* WHAT YOU SHOULD DO
Count every line of the data that includes "text". State only the number.

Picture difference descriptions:

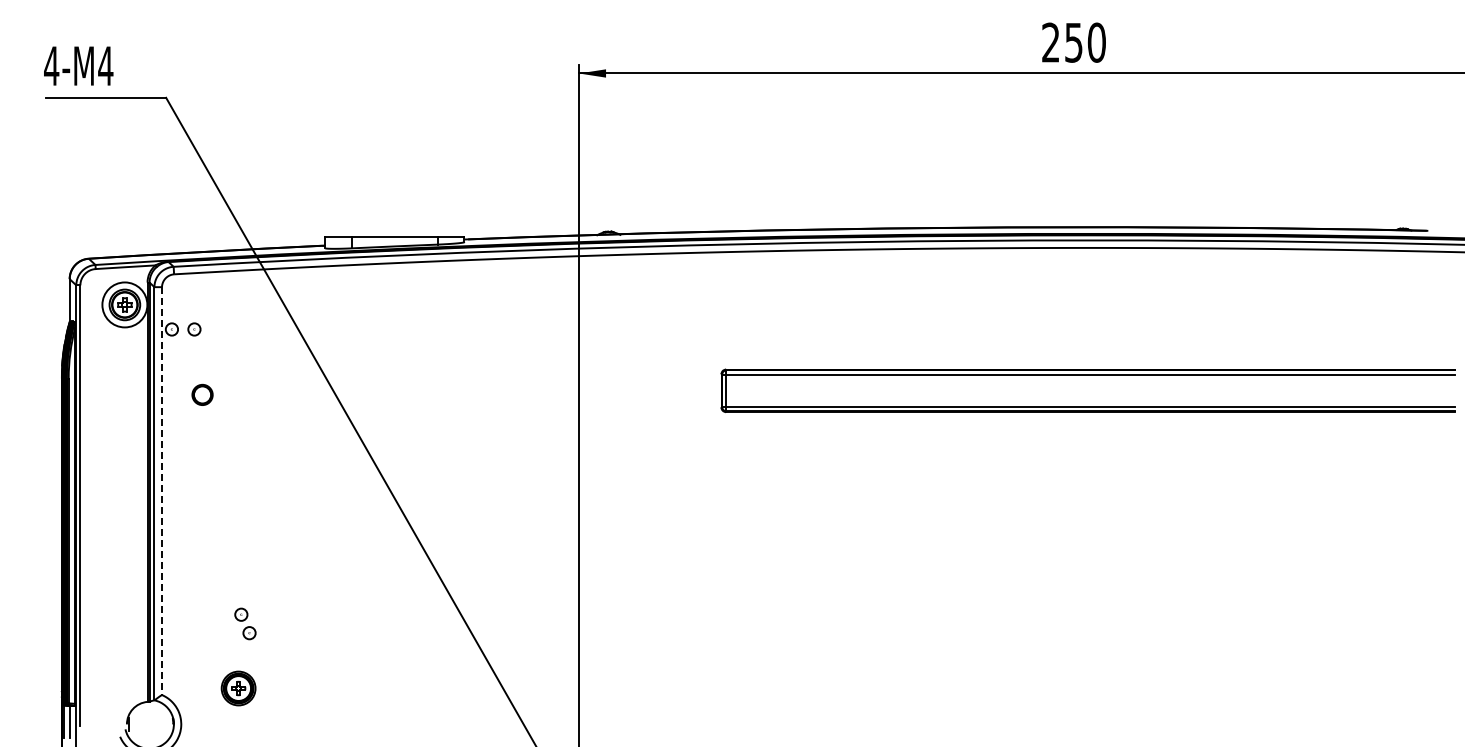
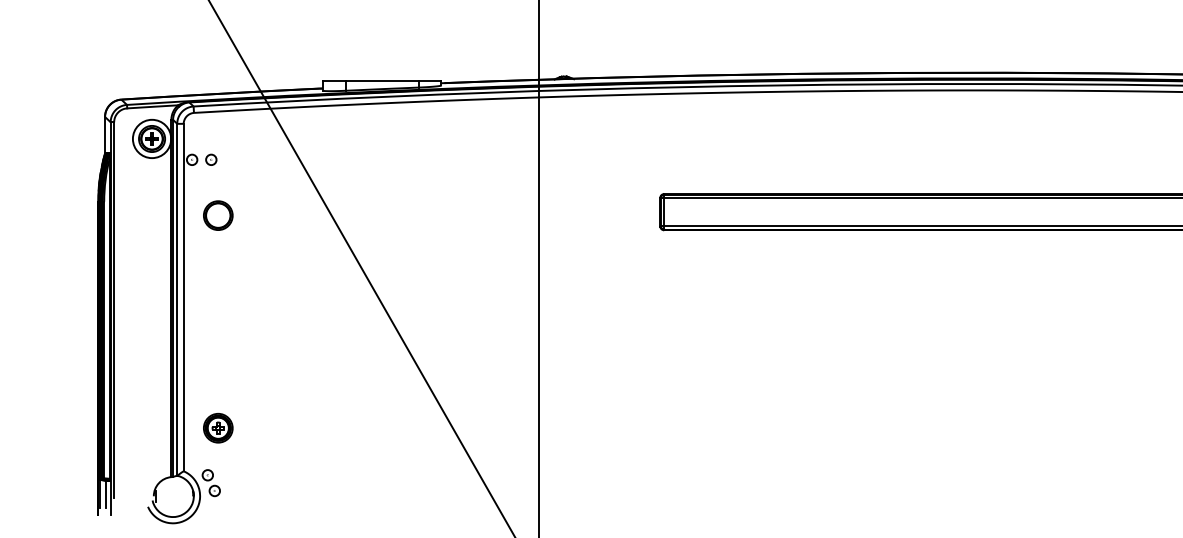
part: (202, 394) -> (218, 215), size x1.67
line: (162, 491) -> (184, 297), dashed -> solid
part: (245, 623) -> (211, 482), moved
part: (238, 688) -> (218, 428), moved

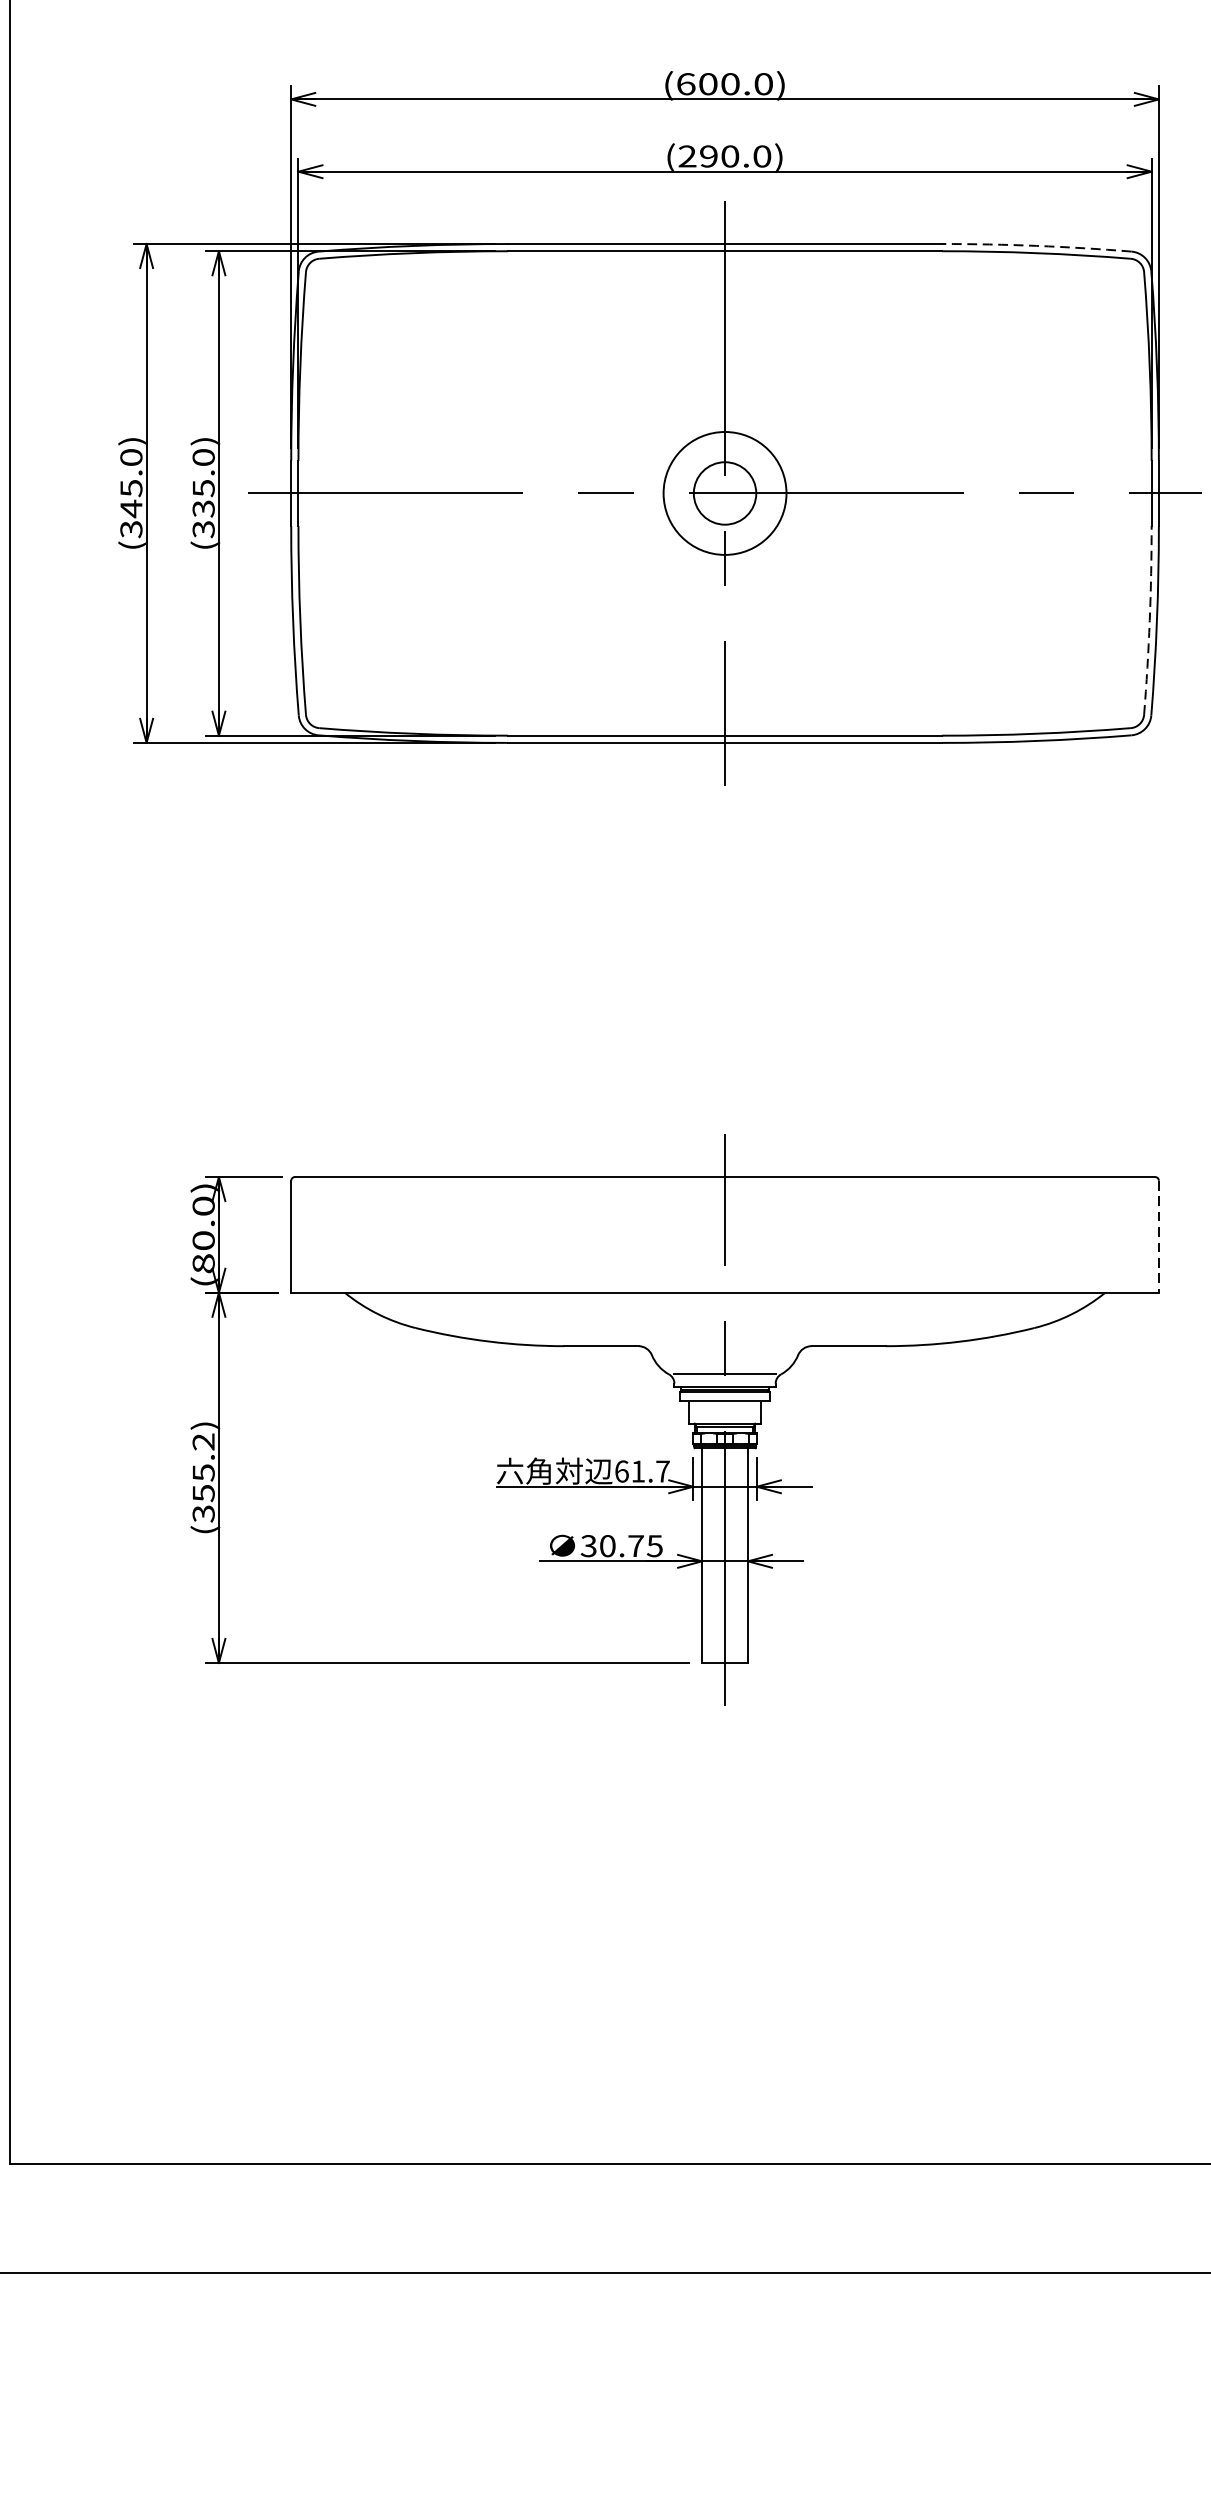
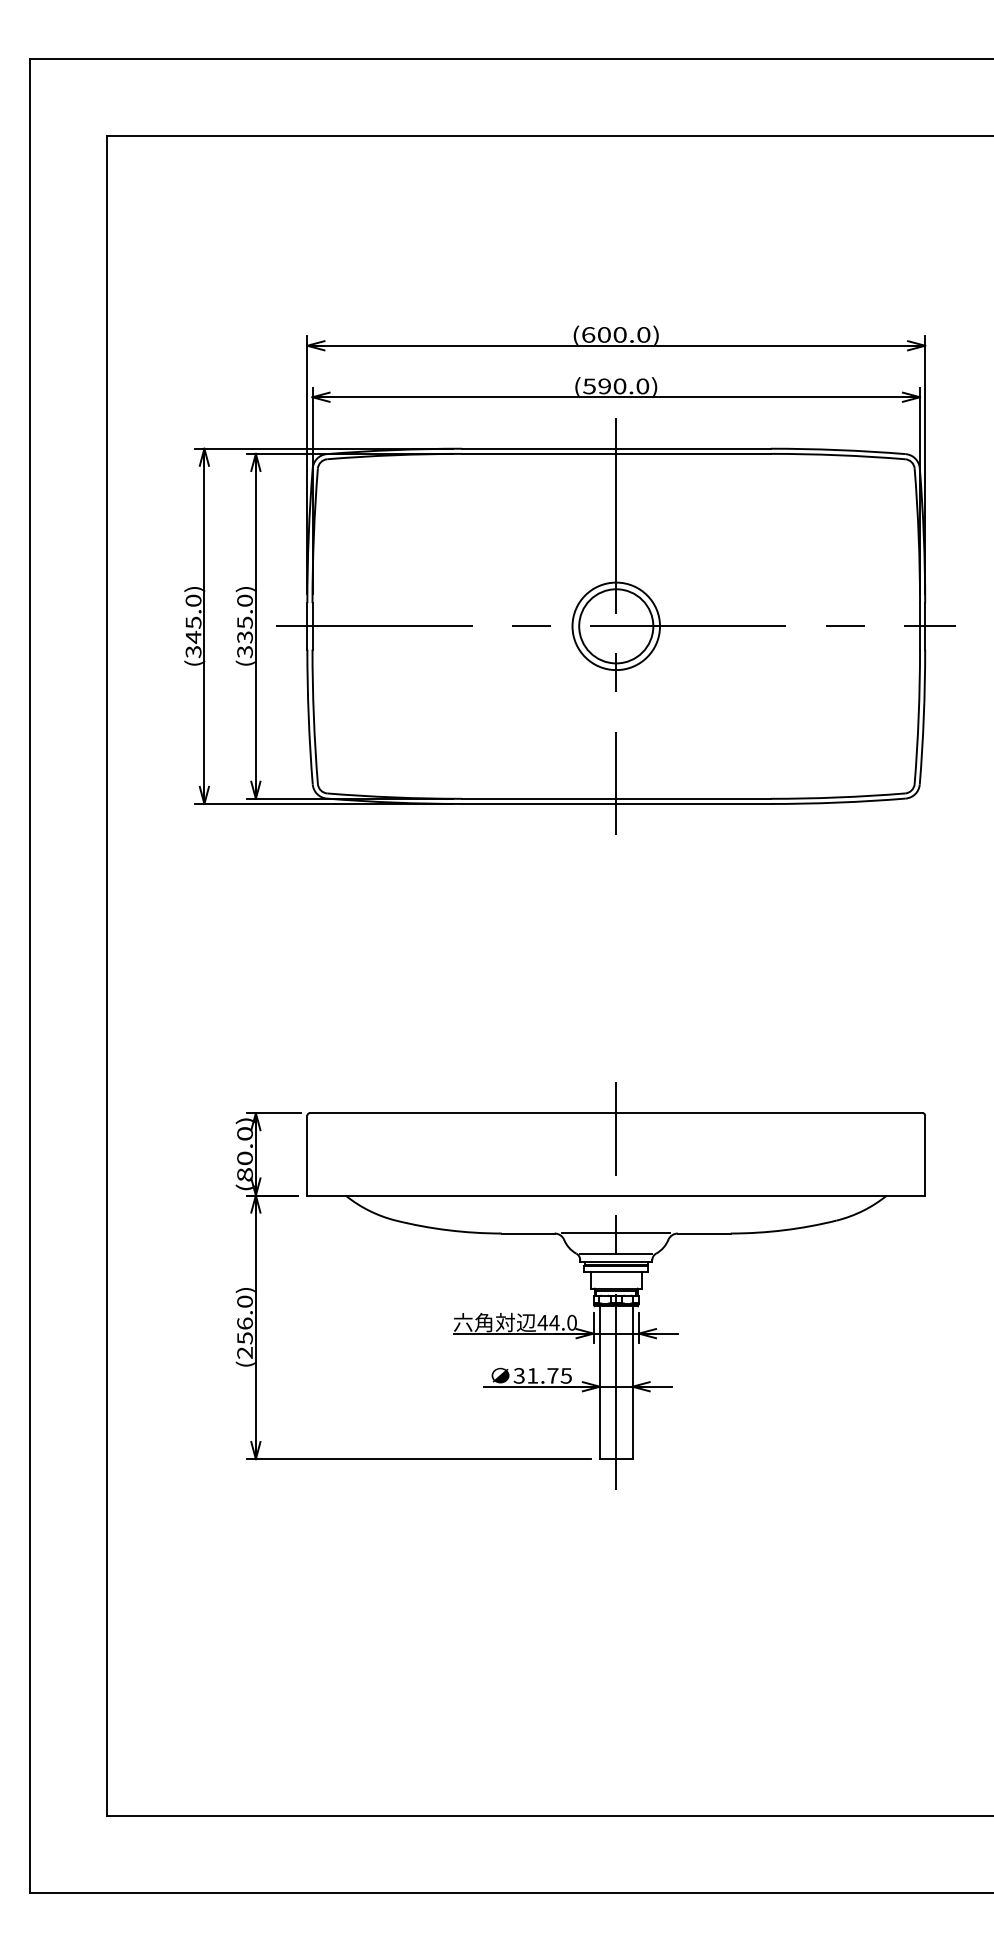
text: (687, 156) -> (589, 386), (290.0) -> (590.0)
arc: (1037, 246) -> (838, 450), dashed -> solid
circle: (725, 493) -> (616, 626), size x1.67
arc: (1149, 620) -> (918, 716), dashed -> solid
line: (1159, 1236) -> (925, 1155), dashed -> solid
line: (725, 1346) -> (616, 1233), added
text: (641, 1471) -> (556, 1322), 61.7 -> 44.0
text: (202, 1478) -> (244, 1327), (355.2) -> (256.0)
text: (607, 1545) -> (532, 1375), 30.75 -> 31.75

* WRITTEN ANSWER
4